The CDC (Centers for Disease Control and Prevention) advises everyone to ready their home and cars, prepare for possible power outages, and to check on older adults. Specifically, the CDC recommends taking the following steps so that you will be more likely to stay safe and healthy when temperatures start to fall:
Prepare your home
Winterize your home:
- Install weather stripping, insulation, and storm windows.
- Insulate water lines that run along exterior walls.
- Clean out gutters and repair roof leaks.
Check your heating systems:
- Have your heating system serviced professionally to ensure it is clean, working properly, and ventilated to the outside.
- Inspect and clean fireplaces and chimneys.
- Install a smoke detector. Test batteries monthly and replace them twice a year.
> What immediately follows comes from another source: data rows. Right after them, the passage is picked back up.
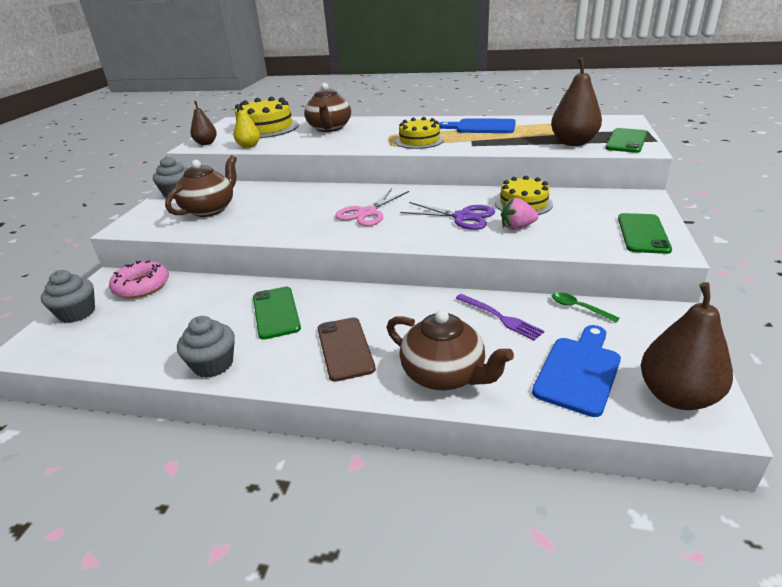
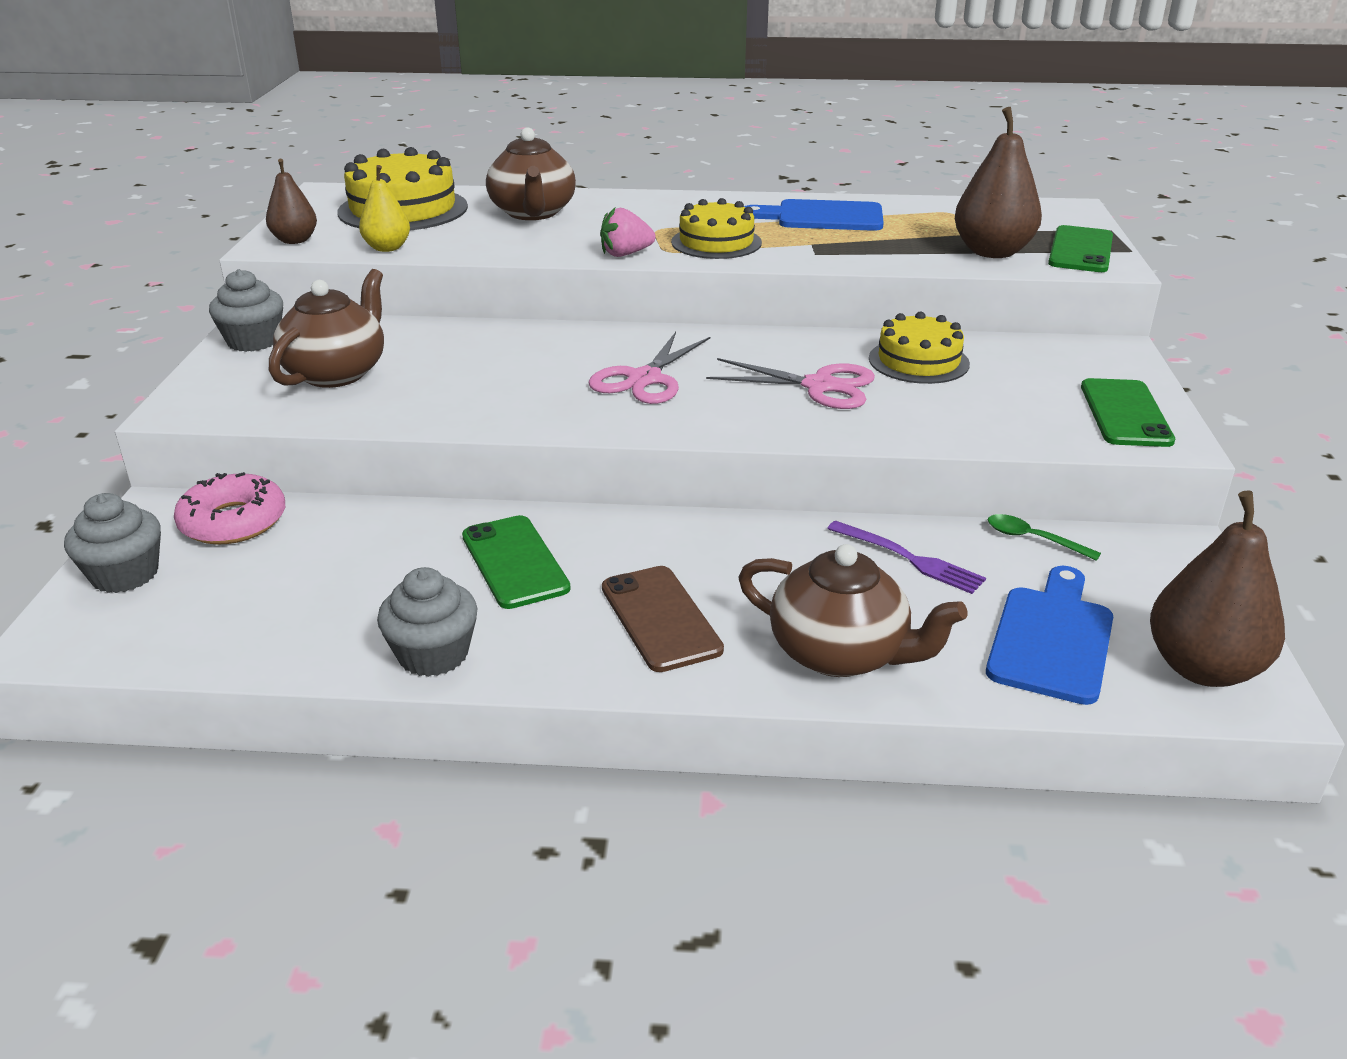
camera: 10 degrees left, 0 degrees up
(462, 217) = (819, 386): purple scissors -> pink scissors
(517, 227) = (918, 404): pink strawberry -> pink strawberry (625, 254)

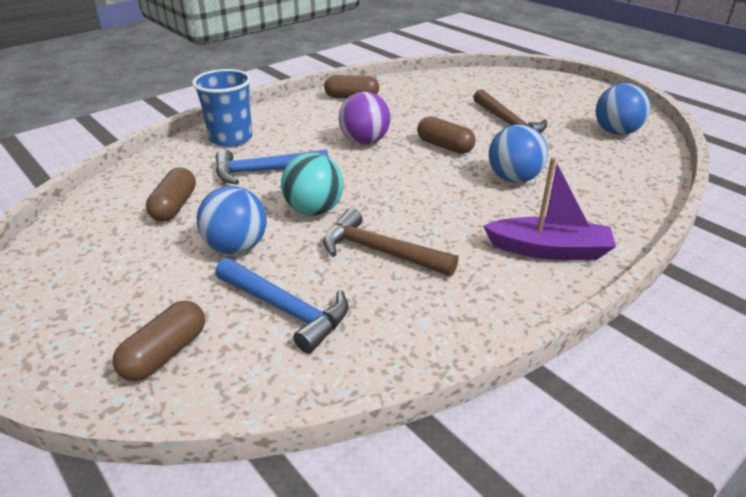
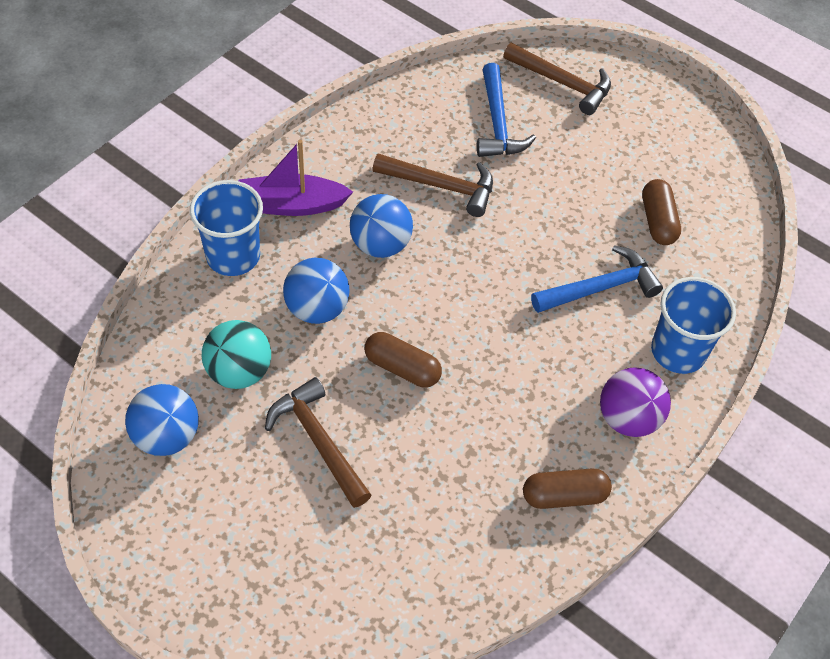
camera: 165 degrees right, 20 degrees up
(165, 353) = (562, 83): brown capsule -> brown hammer
(236, 247) = (568, 177): blue ball -> blue ball (380, 245)
(286, 309) = (497, 123): blue hammer -> blue hammer turned 120 degrees counterclockwise
(314, 210) = (519, 232): turquoise ball -> turquoise ball (239, 372)
(364, 141) = (506, 366): purple ball -> purple ball (628, 418)
(600, 216) = (233, 256): none -> blue cup

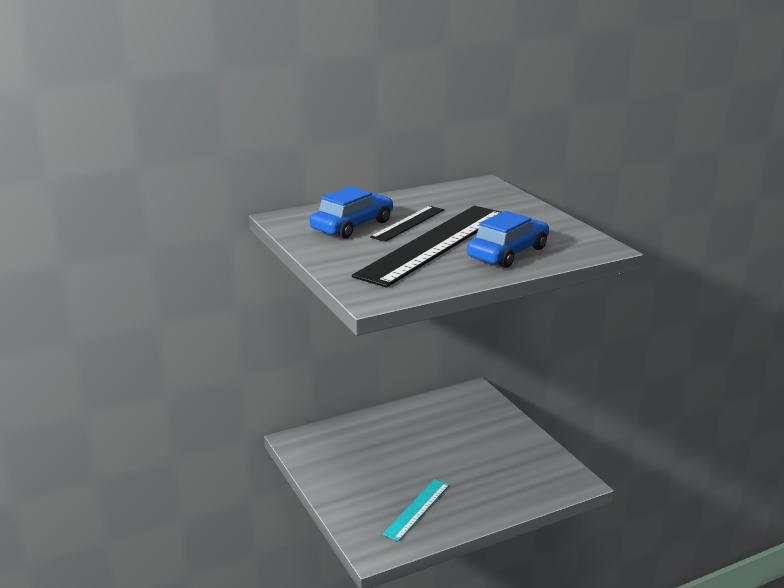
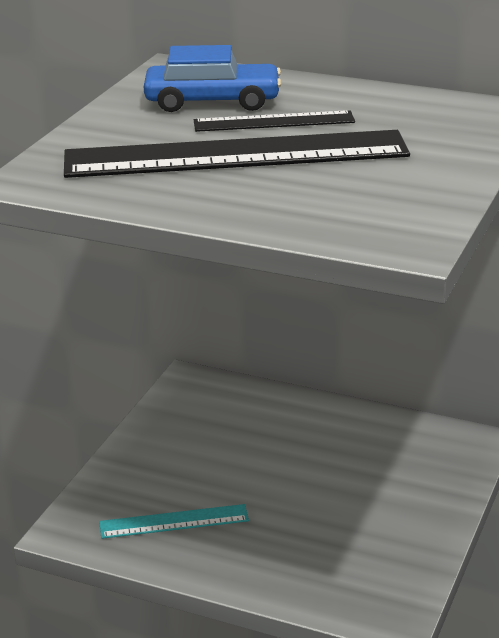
camera: 50 degrees right, 5 degrees up
(508, 253) = (281, 200): blue car -> none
- Have a safe alternate heating source and alternate fuels available.
Prevent carbon monoxide (CO) emergencies:
- Install a CO detector to alert you of the presence of the deadly, odorless, colorless gas. Check batteries when you change your clocks in the fall and spring.
- Learn symptoms of CO poisoning that include headache, dizziness, weakness, upset stomach, vomiting, chest pain, and confusion.
Prepare your car
Get your car ready for cold weather. Service the radiator and maintain antifreeze level; check tire tread or, if necessary, replace tires with all-weather or snow tires. Also:
- Keep the gas tank full to avoid ice in the tank and fuel lines.
- Use a wintertime formula in your windshield washer.
- Prepare a winter emergency kit to keep in your car in case you become stranded.
Be prepared for weather-related emergencies, including power outages. Be sure to have plenty of non-perishable food and extra water in clean containers. If bad weather is forecasted:
- Avoid travel;
- Fully charge your cell phone; and
- Keep an up-to-date emergency kit on hand.
Take steps to protect your family from carbon monoxide:
- Keep grills, camp stoves, and generators out of the house, basement, and garage; and
- Use fuel-powered generators at least 20 feet away from the house.
Leave your home immediately if the CO detector goes off and call 9-1-1.